Los ciudadanos ordinarios debemos comprender que todos esos procesos les suponen a los líderes políticos la oportunidad de disponer de una enorme cantidad de poder, incluso si no hubiera nada de corrupción. Para los gestores y operarios de las respectivas burocracias es el sistema que genera su modus vivendi y para la constelación de ONGs que participan del proceso, es la fuente de sus ingresos.
A la ecuación deben añadirse, del otro lado, los grupos de presión. Estos, sabiendo casi totalmente desorganizada a la ciudadanía en general, chillan y patalean reclamando tener derecho a una variedad notable de privilegios y rentas. Los políticos atienden al clamor de estos grupos, claro está, con el dinero de los contribuyentes y también, irónicamente, muchas veces con su respaldo.
Ellos mismos dan sustento “democrático” a estos procesos de transferencias de rentas que los políticos administran. Cada uno de los ciudadanos desorganizados es incapaz de percibir cuánto le cuesta a él o a ella misma que se asignen diez millones para el funcionamiento de una academia de lenguas o para la construcción de un polideportivo.
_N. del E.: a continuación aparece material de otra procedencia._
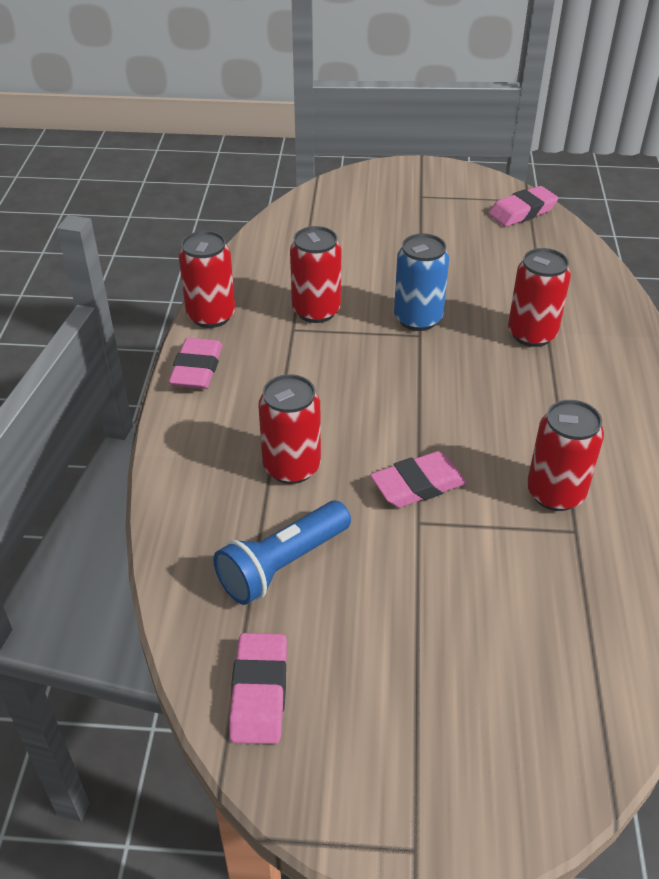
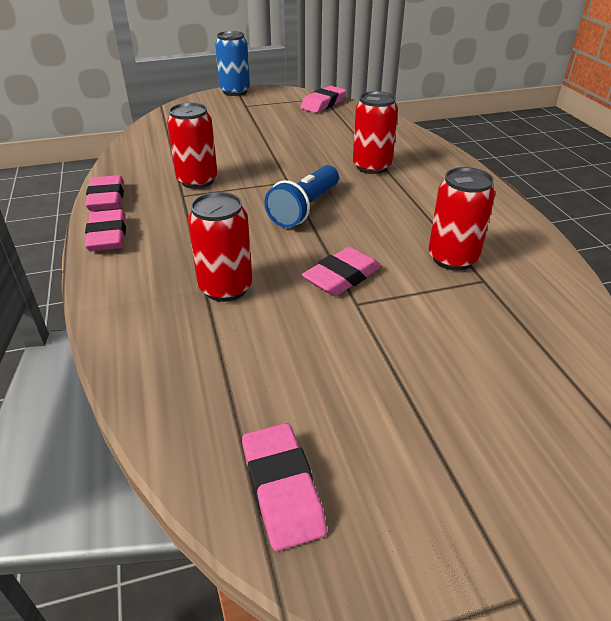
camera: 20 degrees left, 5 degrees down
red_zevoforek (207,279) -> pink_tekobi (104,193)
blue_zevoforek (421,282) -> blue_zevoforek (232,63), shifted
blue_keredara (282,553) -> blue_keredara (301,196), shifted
No son conscientes de que cuando para la suma de asignaciones para una miríada de programas y obras diferentes, casi la totalidad de los impuestos que pagan se han evaporado sin mayor fruto ni provecho, excepto para los operadores del sistema y para los grupos de presión que reciben y perciben, ellos sí y concentradamente, el valor de esos privilegios.
De ese modo los recursos del Estado ya no están disponibles para contar con agentes de policía con el grado de bachilleres (por lo menos), para contar con el mejor talento posible en todo el sistema de justicia y de inteligencia civil.
Se fabrica así un paraíso de impunidad y la gente decente deja atrás sus propiedades e inversiones o deja de emprender nuevos proyectos. Hay menos empleos, menos ingresos y, paradójicamente, la pobreza que se pretendía abolir con todos esos programas y burocracias estatales, aumenta …como también los homicidios y demás delitos.